The odds seem to be stacked against the First Amendment in this fight.

State Sen. Rodney Tom, D-Medina, of Washington state was instrumental in the defeat of HB 1307, which would have freed high school and college journalists there of administrative censorship. In an interview with J-Ideas, he said there is no need for high school newspapers to practice real journalism, noting that kids today have the Internet, MySpace and other sites in which to express themselves.

Ongoing studies of high school students, conducted on behalf of the John S. and James L. Knight Foundation (http://www.knightfdn.org/) , show that America's high school students may not understand the value of the First Amendment.

A Knight study released in September 2006 (http://www.firstamendmentfuture.org/) showed that 45 percent of high school students feel that the First Amendment goes too far in the rights it guarantees. And more than 75 percent surveyed said they either do not know how they feel about the First Amendment or take its rights for granted.

Not good news for the future of journalism.

Since the Hazelwood Supreme Court decision in 1988, administrators have stretched their reach. The ruling allows for censorship only when administrators can demonstrate a legitimate educational reason. In more and more cases, principals censor stories that are simply controversial or don't reflect well on the school. The disruption the stories would cause, principals often say, could harm the educational process.

"Many school administrators are proud to censor.
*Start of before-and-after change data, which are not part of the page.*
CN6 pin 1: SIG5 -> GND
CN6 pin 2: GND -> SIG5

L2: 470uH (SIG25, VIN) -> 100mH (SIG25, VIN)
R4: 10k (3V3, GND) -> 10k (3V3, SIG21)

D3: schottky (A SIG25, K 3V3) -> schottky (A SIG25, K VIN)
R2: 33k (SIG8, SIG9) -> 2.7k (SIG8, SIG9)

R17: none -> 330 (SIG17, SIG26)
They wear it like a badge of honor," Goodman told journalists at the ASNE convention March 27. "Our schools have failed with First Amendment education for both students and administrators."

Dave Zeeck, The (Tacoma, Wash.) News Tribune editor and past president of ASNE, also has been a strong voice. "Student media," said Zeeck, in support of the Washington legislation, "should be able to fulfill its mission as independent public forums for student expression, informing and engaging a community."

The   Seattle Times ,

much to the dismay of student journalists and others toiling to pass HB 1307 in Washington this winter, suggested in an editorial (http://seattletimes.nwsource.com/html/editorialsopinion/2003549964_schled01.html) that kids should do as professionals do: Engage in "constant head-butting" and "give and take" with administrators and principals.
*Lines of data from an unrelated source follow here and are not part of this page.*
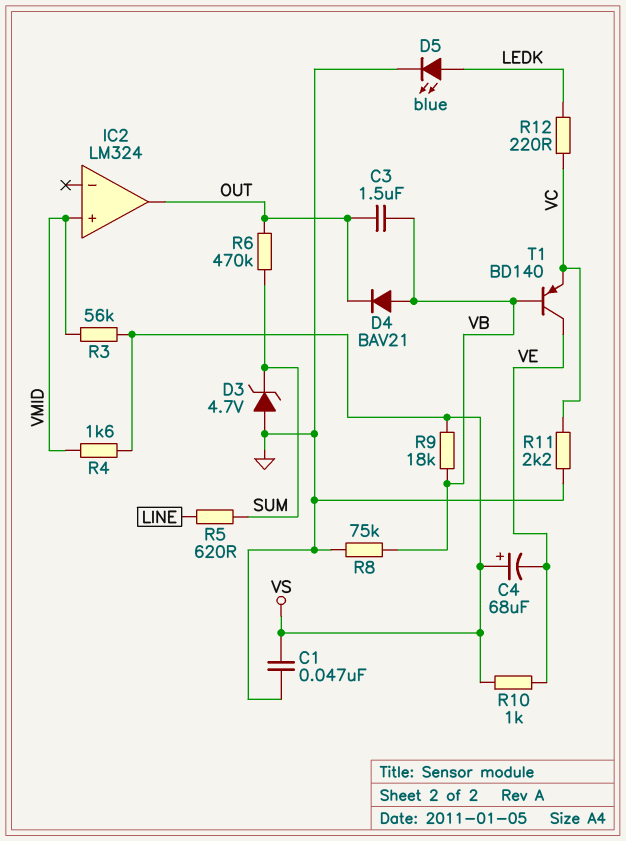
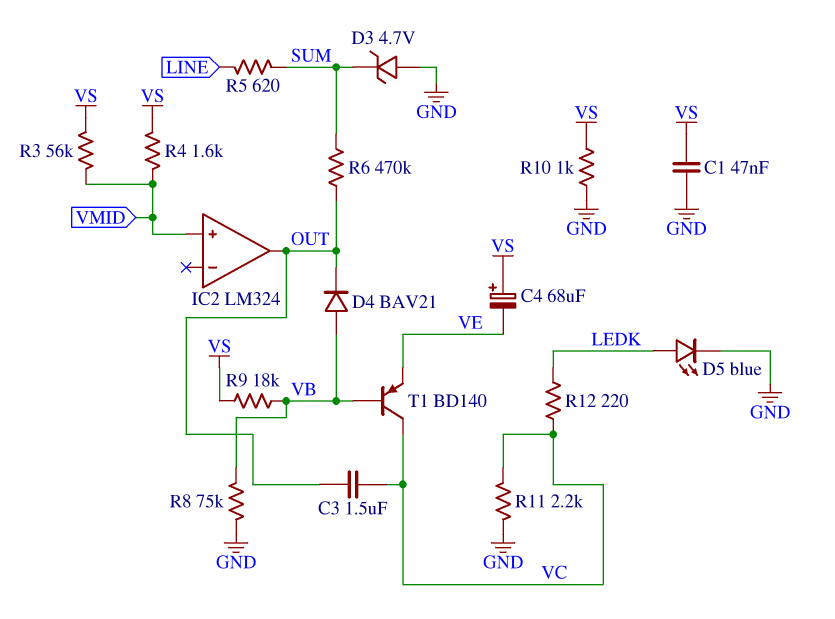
C3: 1.5uF (OUT, VB) -> 1.5uF (OUT, VC)
R10: 1k (VE, VS) -> 1k (GND, VS)
T1: PNP BD140 (B VB, C VE, E VC) -> PNP BD140 (B VB, C VC, E VE)

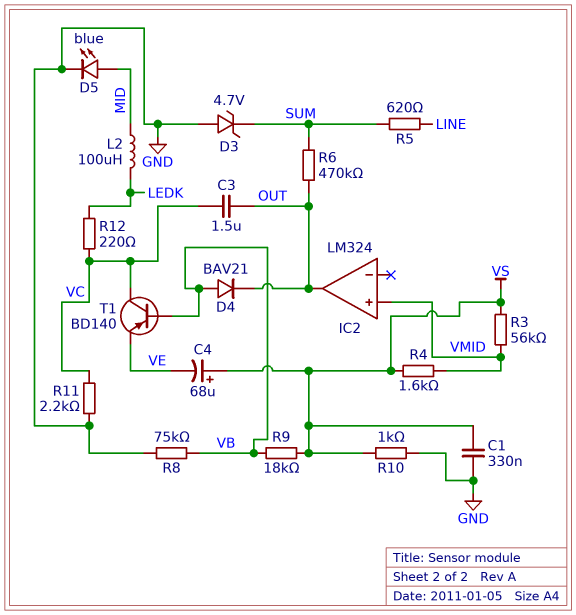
C1: 47nF (GND, VS) -> 330nF (GND, VS)
D5: LED blue (A LEDK, K GND) -> LED blue (A MID, K GND)
L2: none -> 100uH (LEDK, MID)

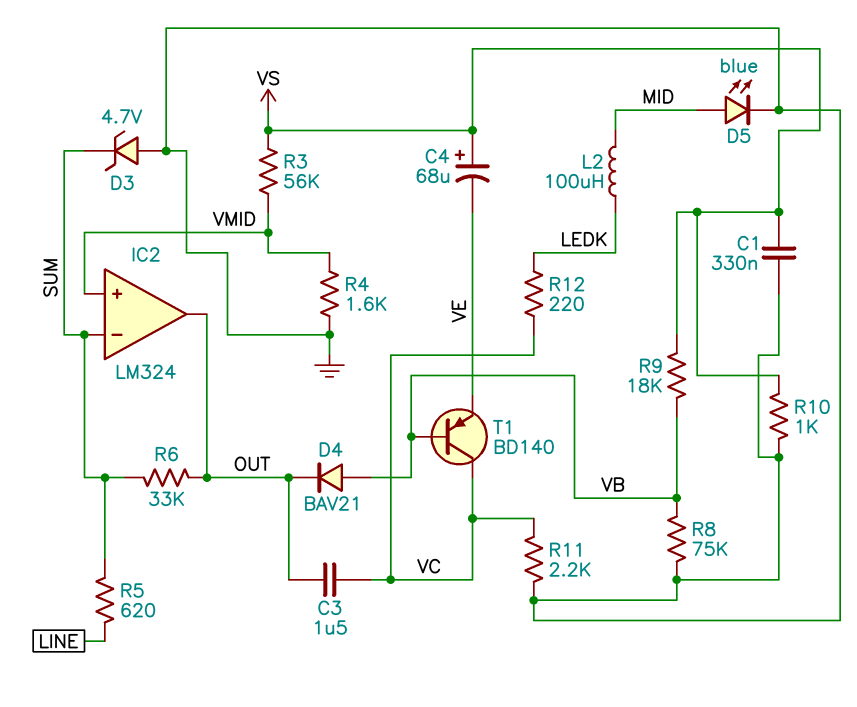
IC2 pin in-: none -> SUM
R4: 1.6k (VMID, VS) -> 1.6k (GND, VMID)
R6: 470k (OUT, SUM) -> 33k (OUT, SUM)

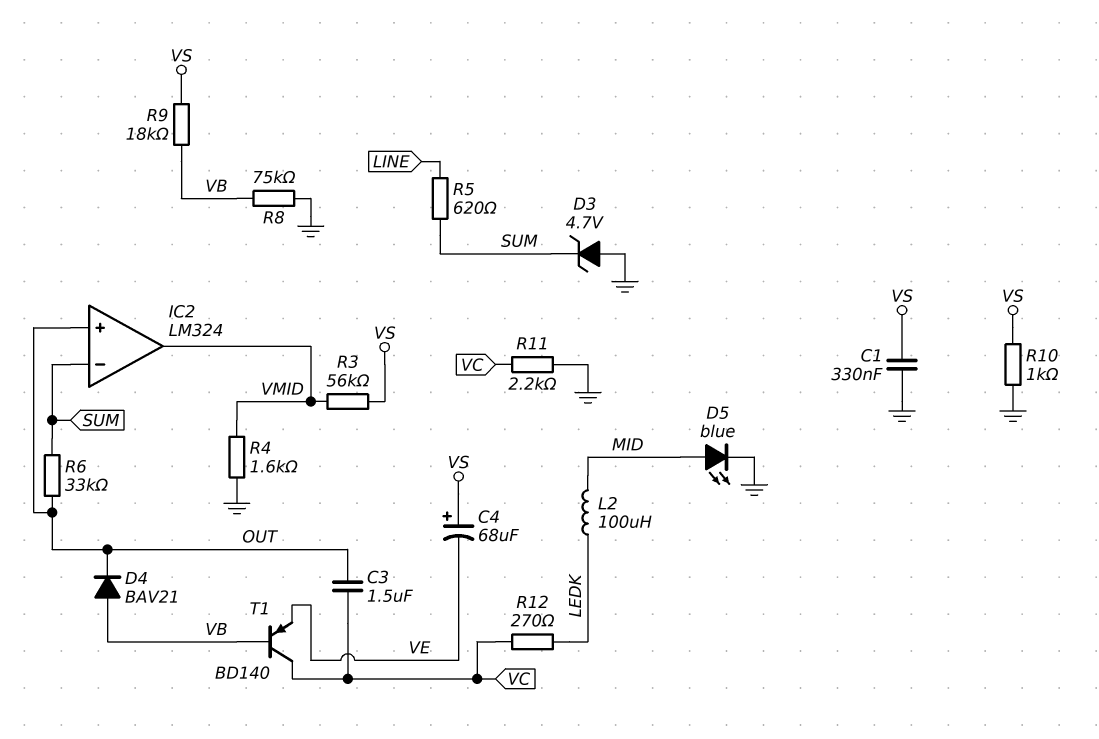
IC2 pin in+: VMID -> OUT
IC2 pin out: OUT -> VMID
R12: 220 (LEDK, VC) -> 270 (LEDK, VC)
That might work with adults. But a school is a different matter. It is not reasonable to expect that an adviser, let alone a high school student, can challenge a principal, often the source of arbitrary power within the schoolhouse gate.

Student journalists are in the process of learning the First Amendment. Student journalism is education in action. Censorship subverts the true learning of journalism.

"Too many of us forget," Paulson said, "that the First Amendment is not handed to a young person along with a high school diploma. These core liberties belong to every American, and it's the job of a free press to stand up for all journalists, whether they're drawing a paycheck or not."

Warren Watson is director of the J-Ideas (http://www.jideas.org/)  program, a First

Amendment and student journalism institute based in the department of journalism at Ball State University (http://www.bsu.edu/) . He worked as a daily newspaper reporter and editor for 26 years at newspapers large and small, and is a former vice president at the American Press Institute (http://www.americanpressinstitute.org/) . And, yes, he was editor of his high school newspaper in Dover, N.H., nearly 40 years ago.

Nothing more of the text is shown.